Optimization of geometry and flow rate distribution for double-layer microchannel heat sink

• A optimization procedure was developed to optimize double-layer MCHS design.
• Pumping power, flow rate, and pressure drop were constraint conditions, respectively.
• Five geometric parameters and one flow velocity as search variables were optimized.
• Dependences of optimal search variables on constraint conditions were discussed.
• The results provide a guide for double-layer MCHS design.

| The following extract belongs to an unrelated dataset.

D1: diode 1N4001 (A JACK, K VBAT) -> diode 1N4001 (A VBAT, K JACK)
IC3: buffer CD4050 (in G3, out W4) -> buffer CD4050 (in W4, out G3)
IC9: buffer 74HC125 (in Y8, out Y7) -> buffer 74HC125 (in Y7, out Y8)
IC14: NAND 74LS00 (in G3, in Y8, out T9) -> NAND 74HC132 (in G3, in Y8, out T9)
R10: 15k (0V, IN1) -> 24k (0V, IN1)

A three-dimensional solid–fluid conjugated model is coupled with a simplified conjugate-gradient method to optimize the flow and heat transfer in a water-cooled, silicon-based double-layer microchannel heat sink (MCHS). Six design variables: channel number, bottom channel height, vertical rib width, thicknesses of two horizontal ribs, and coolant velocity in the bottom channel are optimized simultaneously to search for a minimum of global thermal resistance. The optimal design variables are obtained at fixed pumping powers, coolant volumetric flow rates, and pressure drops through the MCHS, respectively. The dependences of design variables on the increased pumping power, volumetric flow rate, and pressure drop are discussed. Although the combined optimization is proven effective only for the double-layer MCHS with a specific dimension, it is expected that the proposed design strategy provide a valuable guide for the practical double-layer MCHS design.